Outlining is one of the hardest parts of novel writing for me because this means I have to cut out things that I usually thought were good at the brainstorming stage.
For me, this stages involves the use for a program called Scrivener. Many writers already have this, so I feel it’s safe for me to put this in. If you don’t have it, it’s $40 dollars and it’s for Windows/Mac. Both versions are a little different but I have each of them.
My method is a little complex. I start with writing each character’s goals in the story. Whoever has the most goals becomes my main focal point (point of view). Those goals also become the focal point for the novel. Once I have those, I know which order the plot needs to be focused on.
The second thing is to actually write down the sequence of events. For this first part, I usually do it in notebook paper. My cats have a habit of tearing my notebooks and using them as playtoys. My recommendation is to have two to three good scenes per chapter so that way you don’t feel overwhelmed. (Quality better then quantity.)
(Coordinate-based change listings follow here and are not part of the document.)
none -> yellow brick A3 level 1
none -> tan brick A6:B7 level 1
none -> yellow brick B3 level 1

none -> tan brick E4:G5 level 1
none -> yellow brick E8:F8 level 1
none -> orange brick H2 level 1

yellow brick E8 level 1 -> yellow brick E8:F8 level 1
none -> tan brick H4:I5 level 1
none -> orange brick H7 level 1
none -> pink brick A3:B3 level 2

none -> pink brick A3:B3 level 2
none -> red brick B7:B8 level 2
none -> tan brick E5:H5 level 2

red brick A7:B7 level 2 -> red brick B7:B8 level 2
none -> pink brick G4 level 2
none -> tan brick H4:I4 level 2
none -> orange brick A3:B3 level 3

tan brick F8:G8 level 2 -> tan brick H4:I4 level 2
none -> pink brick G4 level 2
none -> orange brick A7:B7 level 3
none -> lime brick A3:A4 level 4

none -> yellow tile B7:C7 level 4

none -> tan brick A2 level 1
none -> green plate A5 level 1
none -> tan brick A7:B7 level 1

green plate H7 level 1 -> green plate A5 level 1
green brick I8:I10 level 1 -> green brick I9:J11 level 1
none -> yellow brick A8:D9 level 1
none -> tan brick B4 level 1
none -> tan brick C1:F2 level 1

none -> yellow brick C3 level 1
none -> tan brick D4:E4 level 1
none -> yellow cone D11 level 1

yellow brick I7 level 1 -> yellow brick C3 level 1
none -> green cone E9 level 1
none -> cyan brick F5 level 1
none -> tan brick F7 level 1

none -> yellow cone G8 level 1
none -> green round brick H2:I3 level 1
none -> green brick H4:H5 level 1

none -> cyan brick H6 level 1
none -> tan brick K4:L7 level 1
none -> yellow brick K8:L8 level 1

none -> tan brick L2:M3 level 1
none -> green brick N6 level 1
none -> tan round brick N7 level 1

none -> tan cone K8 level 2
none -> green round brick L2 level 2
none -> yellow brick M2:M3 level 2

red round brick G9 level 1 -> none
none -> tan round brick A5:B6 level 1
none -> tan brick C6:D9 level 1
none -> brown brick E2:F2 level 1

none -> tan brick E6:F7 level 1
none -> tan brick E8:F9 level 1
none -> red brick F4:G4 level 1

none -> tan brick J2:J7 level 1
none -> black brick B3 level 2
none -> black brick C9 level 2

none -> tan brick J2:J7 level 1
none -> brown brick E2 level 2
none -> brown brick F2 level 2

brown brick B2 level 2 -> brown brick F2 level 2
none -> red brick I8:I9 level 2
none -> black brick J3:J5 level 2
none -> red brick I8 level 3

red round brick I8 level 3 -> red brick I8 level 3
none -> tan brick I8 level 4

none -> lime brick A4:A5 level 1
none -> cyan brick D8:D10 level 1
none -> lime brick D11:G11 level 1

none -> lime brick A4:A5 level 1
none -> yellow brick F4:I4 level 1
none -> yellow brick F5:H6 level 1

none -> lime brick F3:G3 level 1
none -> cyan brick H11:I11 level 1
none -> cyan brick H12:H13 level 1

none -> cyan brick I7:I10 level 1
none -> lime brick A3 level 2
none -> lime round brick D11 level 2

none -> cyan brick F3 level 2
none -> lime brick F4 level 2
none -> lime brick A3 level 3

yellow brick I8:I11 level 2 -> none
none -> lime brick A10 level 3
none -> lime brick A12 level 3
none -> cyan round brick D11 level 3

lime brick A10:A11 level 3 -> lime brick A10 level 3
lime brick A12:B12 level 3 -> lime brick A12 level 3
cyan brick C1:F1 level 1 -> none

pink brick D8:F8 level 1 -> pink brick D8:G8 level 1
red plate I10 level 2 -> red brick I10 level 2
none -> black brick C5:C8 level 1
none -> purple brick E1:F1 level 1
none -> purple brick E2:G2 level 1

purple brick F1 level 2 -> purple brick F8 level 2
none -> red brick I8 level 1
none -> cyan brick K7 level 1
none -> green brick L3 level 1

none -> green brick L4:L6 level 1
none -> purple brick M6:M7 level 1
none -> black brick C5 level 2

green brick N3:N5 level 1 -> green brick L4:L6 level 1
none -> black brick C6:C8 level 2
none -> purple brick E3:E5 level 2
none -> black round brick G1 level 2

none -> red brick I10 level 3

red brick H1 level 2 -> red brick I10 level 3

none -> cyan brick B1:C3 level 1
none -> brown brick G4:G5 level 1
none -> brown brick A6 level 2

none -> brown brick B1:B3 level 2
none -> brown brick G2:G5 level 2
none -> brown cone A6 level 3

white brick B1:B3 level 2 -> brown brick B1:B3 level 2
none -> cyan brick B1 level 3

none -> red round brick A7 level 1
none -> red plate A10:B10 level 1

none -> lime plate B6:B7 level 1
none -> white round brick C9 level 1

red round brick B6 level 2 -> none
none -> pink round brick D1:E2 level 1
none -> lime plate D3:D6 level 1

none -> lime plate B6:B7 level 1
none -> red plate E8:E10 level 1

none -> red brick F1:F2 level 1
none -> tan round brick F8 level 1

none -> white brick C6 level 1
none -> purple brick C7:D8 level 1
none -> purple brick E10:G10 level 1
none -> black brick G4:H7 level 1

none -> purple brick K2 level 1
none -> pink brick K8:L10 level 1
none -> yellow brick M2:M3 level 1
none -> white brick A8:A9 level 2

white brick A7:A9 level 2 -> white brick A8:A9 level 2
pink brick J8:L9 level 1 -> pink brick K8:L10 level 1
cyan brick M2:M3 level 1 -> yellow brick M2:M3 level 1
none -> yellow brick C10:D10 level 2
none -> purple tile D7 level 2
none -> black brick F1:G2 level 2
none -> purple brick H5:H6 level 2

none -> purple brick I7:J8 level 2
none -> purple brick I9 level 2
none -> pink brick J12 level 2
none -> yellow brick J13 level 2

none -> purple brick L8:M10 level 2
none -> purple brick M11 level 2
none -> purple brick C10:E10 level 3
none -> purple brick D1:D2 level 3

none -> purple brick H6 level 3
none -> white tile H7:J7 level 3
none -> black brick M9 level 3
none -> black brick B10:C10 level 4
Here is an example of what I do in a notebook, which is several sections. I have an overall notebook of my one series so I keep a separate Scrivener file for it.
1. Characters and goals
- Character traits, personalities and little tidbits (physical appearance, abilities, who they can’t stand and possessions
2. World building
- Cities, land markers, frequent places characters visit, history of world, why it changed and ruling authorities
3. Teams or organizations
- Who is in which one, their rank, specs of cars and abilities
4. Species (because there are more than humans in my series)
- What race, special unique traits, markings/physical appearances
- Types of abilities, examples
- All before and after outlines of each book are in the back to compare notes or if I’ve missed something.
Usually my story notebooks are a bit excessive because I’m very detailed oriented. You do not have to be this way.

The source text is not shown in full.